April 13, 2011
For more information, contact Bob Luder at 816.501.2434.
KANSAS CITY, Mo - - Sr. Helen Miljour, CSJ, isn't very good with remembering dates and times, so she can't tell you exactly what year or years she taught at Avila.
What she can tell you, however, is that coming back to the university for five days in early April felt like a return home.
"It's been wonderful being back here," Miljour said from her small, makeshift office in Hodes Center. "I can't believe how much things have grown since I taught here."
Miljour was back at Avila helping with the Busy Person's Retreat, which took place April 3-7. Each of those days, she met with students and other workers around the university to talk about their lives, spiritual and otherwise.
"We meet with (retreat participants) for about 30 minutes each," Miljour said. "We look at prayer life and life in general. Very often, I give them a scripture to look at. Other times, I share something in my life with something that happened in theirs.
"It's very individual. No two are the same."
Standing out as an individual is something Miljour is quite familiar with. Though she can't recall the year, Miljour said she knows that, while she taught at Avila in the evenings, she also taught during her days at a Catholic grade school in Kansas City. In the mornings, she said she taught two classes of sixth-grade science. In the afternoons, she taught two classes of either first-, second- or third-grade science.
In the evenings at Avila, she taught physics, physical science, home repair and auto technology. Yes, that's right – home repair and auto technology. She said, while she was living and working in Atlanta, she took 44 hours of brake work, 88 hours in auto servicing and 88 hours in auto electricity.
Not only that, but in her years following teaching at Avila, she taught courses in therapeutic massage and retreat direction.

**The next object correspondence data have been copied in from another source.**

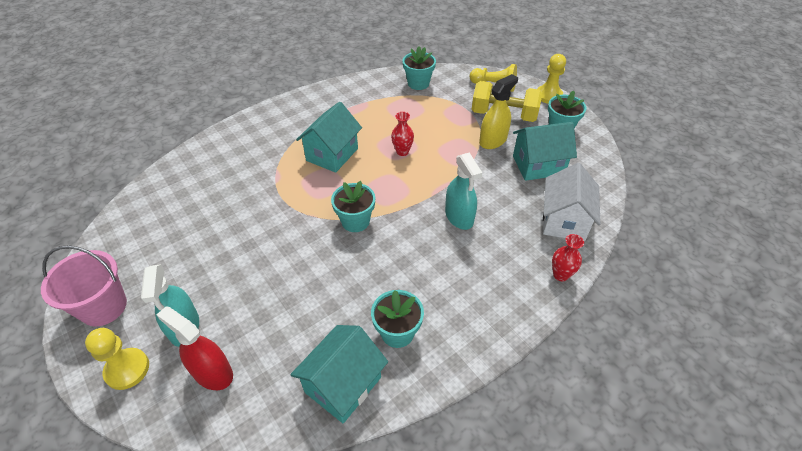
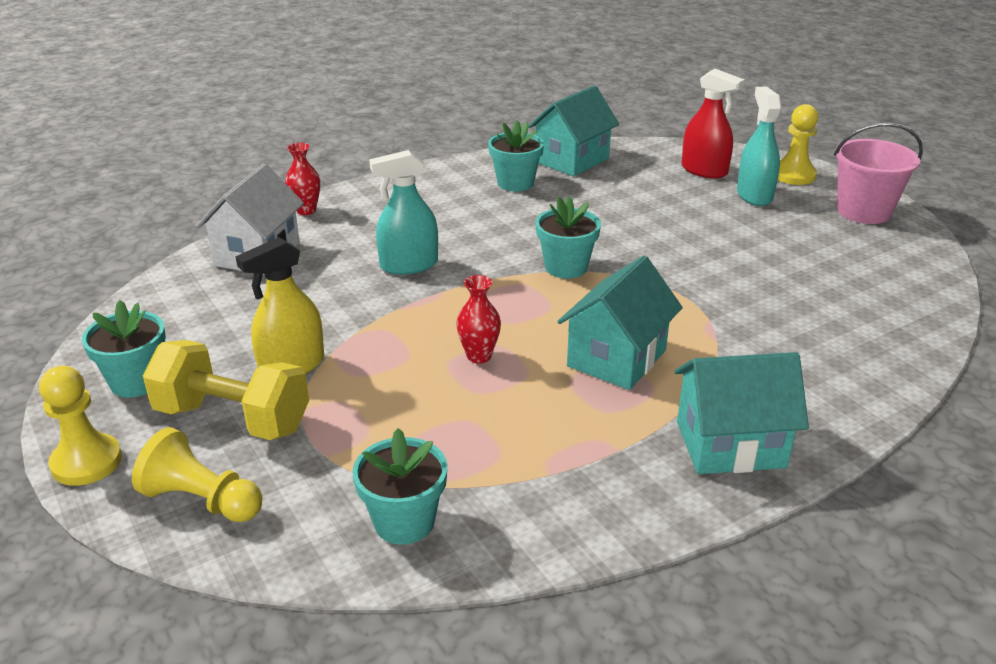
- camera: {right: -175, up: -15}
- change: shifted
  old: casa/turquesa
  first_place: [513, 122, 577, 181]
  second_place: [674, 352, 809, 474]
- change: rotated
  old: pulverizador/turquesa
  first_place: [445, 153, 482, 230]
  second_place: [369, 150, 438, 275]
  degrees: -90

"I was just a person who would try anything," she said. "When I look back on it now, I probably didn't know how to say no."
Miljour's life is quieter these days. She lives at Nazareth Retirement Home in St. Louis and spends her time playing cards and surfing the Internet. But, she said she'll always cherish her visits back to Avila.
"It's been great," she said. "I spent some time with a friend I'd lived with when I lived here."
Avila University is a private, co-educational, values-based liberal arts institution founded by the Sisters of St. Joseph of Carondelet, offering undergraduate, graduate, and adult degree programs. Avila University is located at 119th and Wornall Rd in southwest suburban Kansas City, Mo.